On Thursday, December 8, 2011, the U.S. Attorney for the Central District of California announced that it had indicted the David Tamman, outside counsel for New Point Financial Services, of conspiring with the company’s investment fund manager, who was also indicted, to obstruct an SEC investigation. The indictment alleges that that the two conspired to alter and backdate various documents, remove incriminating documents from investor files before they were produced, and provide false testimony to the SEC. Mr. Tamman joins the growing list of attorneys (such as the one discussed here) who are alleged to have taken elaborate efforts to conceal illegal activity, but end up being named as defendants in criminal cases nonetheless.

According to the Indictment, John Farahi, the investment fund manager, sold more than $20 million worth of investment instruments through New Point, by falsely telling investors that the funds were invested in low-risk investments like certificates of deposit, TARP-backed corporate bonds, and deeds of trust backed by substantial amounts of borrower equity. The Government asserts that "he instead used investor money for a variety of personal purposes, including to support his family’s lavish lifestyle, to make Ponzi payments to early clients of New Point … and to trade in high-risk and speculative future options trading."

The Government alleges that when, in April 2009, the SEC opened an investigation into New Point, Mr. Farahi and Mr. Tamman, New Point’s longtime securities counsel, covered up and concealed the scheme from the SEC. The Press Release from the U.S. Attorney describes their efforts:

The indictment alleges that Farahi and Tamman engaged in a conspiracy to obstruct justice that involved, among other things, altering and backdating various documents to make it appear that New Point Financial Services investors were given full disclosures about the nature and risks of their investments, removing incriminating documents from investor files before they were produced to the SEC, and lying to the SEC in sworn testimony.

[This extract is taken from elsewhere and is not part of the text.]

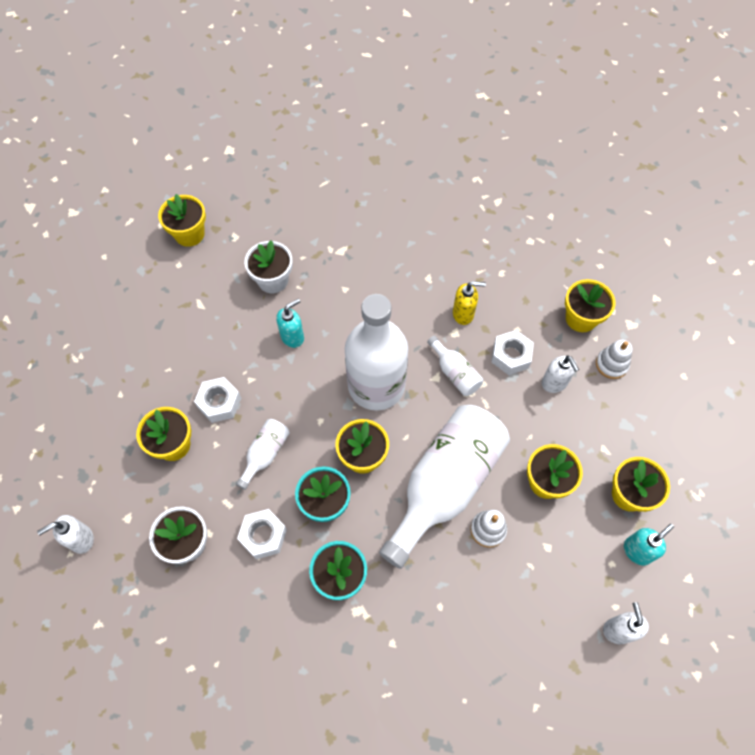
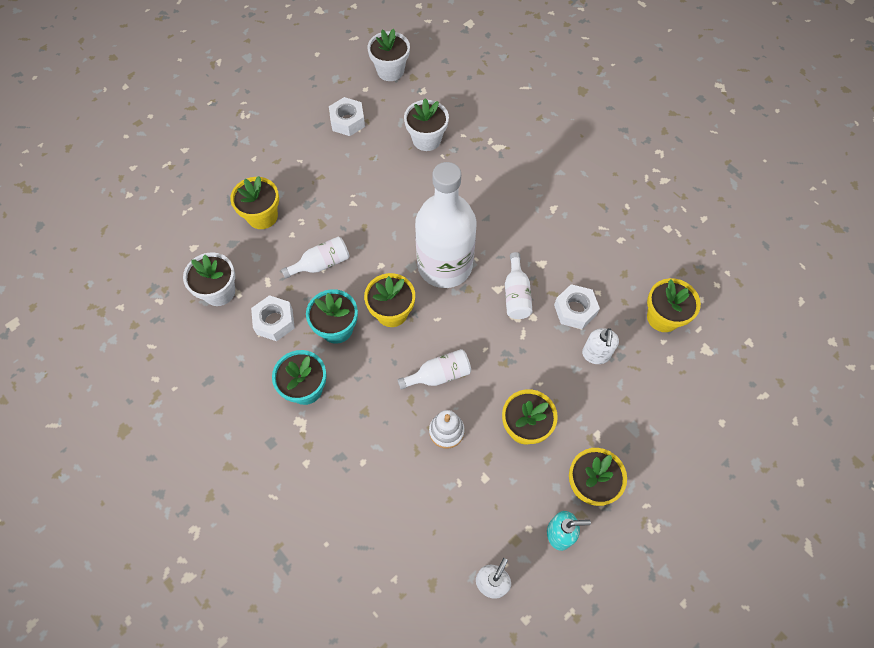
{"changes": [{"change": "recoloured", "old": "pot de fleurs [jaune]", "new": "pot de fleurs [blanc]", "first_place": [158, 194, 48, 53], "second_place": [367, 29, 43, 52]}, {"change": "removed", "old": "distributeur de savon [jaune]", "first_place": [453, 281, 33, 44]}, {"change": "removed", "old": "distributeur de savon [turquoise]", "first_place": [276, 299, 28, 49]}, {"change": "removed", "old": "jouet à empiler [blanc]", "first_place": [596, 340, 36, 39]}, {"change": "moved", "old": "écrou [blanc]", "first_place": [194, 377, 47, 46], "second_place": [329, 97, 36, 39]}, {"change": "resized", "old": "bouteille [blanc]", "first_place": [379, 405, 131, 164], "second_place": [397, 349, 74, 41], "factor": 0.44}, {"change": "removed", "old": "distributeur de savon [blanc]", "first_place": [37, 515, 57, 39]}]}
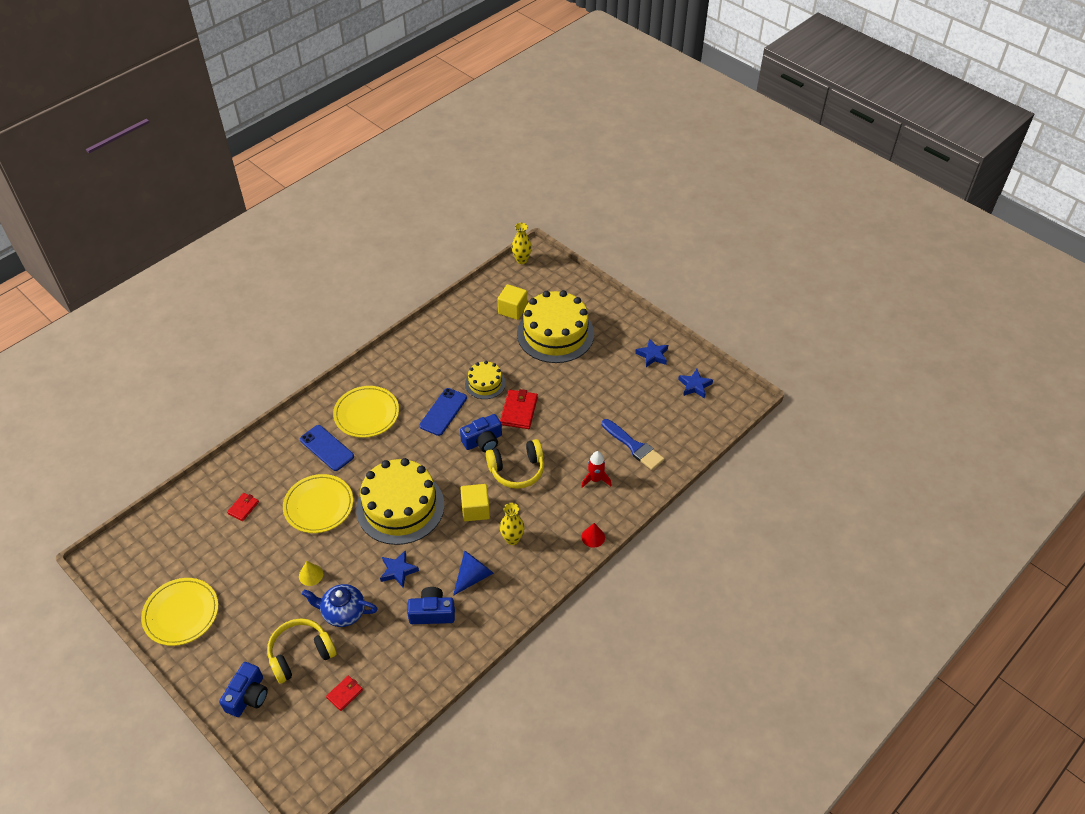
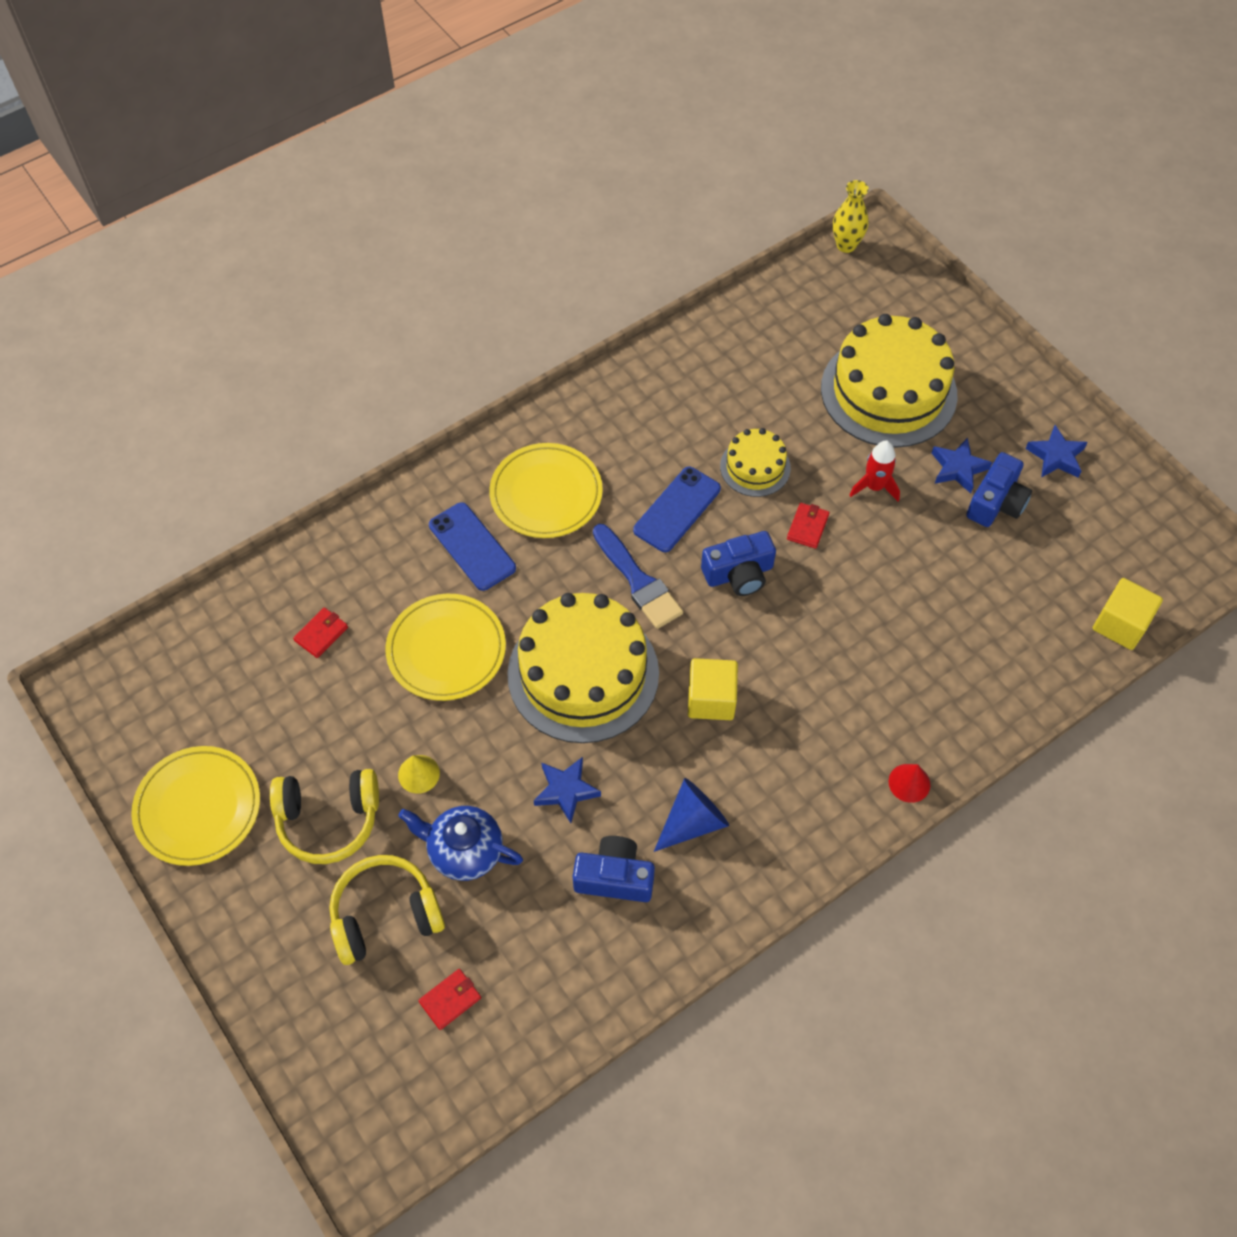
{"changes": [{"change": "moved", "old": "cube [jaune]", "first_place": [498, 284, 29, 36], "second_place": [1093, 578, 70, 72]}, {"change": "moved", "old": "étoile [bleu]", "first_place": [678, 369, 35, 29], "second_place": [932, 438, 60, 55]}, {"change": "resized", "old": "portefeuille [rouge]", "first_place": [500, 389, 38, 40], "second_place": [787, 503, 42, 46], "factor": 0.59}, {"change": "moved", "old": "pinceau [bleu]", "first_place": [602, 419, 62, 51], "second_place": [593, 524, 90, 105]}, {"change": "moved", "old": "casque audio [jaune]", "first_place": [486, 439, 58, 50], "second_place": [270, 769, 109, 95]}, {"change": "moved", "old": "fusée [rouge]", "first_place": [581, 451, 31, 37], "second_place": [849, 440, 51, 61]}, {"change": "removed", "old": "vase [jaune]", "first_place": [500, 503, 25, 42]}, {"change": "moved", "old": "appareil photo [bleu]", "first_place": [219, 662, 49, 55], "second_place": [966, 452, 66, 75]}]}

The SEC previously commenced an administrative proceeding against Mr. Tamman, alleging that he added language to New Point’s Private Placement Memoranda "to make it appear that it was disclosed to investors that much of the money raised by New Point would be loaned to Farahi." That matter, filed in January 2011, is still pending. The SEC also previously sued Mr. Farahi, New Point and others for conducting an unregistered offering fraud and obtained an emergency court order to freeze their assets and preserve remaining funds that were collected from investors.

In the criminal case, Mr. Tamman is charged with one count of conspiracy to obstruct justice, three counts of obstruction of justice, five counts of alteration of records, and one count of being an accessory after the fact to the charged mail fraud and securities violations and faces a maximum sentence of 190 years in prison. Mr. Farahi is charged with 16 counts of mail fraud, one count of wire fraud, five counts of offering for sale unregistered securities, four counts of loan fraud, one count of aggravated identity theft, one count of conspiring to obstruct justice, four counts of obstruction of justice, five counts of alteration of documents, one count of suborning perjury, one count of concealing a material fact, and one count of witness tampering.

An article by Sara Randazzo in the AmLaw Daily has an interesting look Mr. Tamman’s relationship with his then-law firm. The lawyer claims in an October 2011 lawsuit filed in California state court that the firm made him a scapegoat in the New Point matter.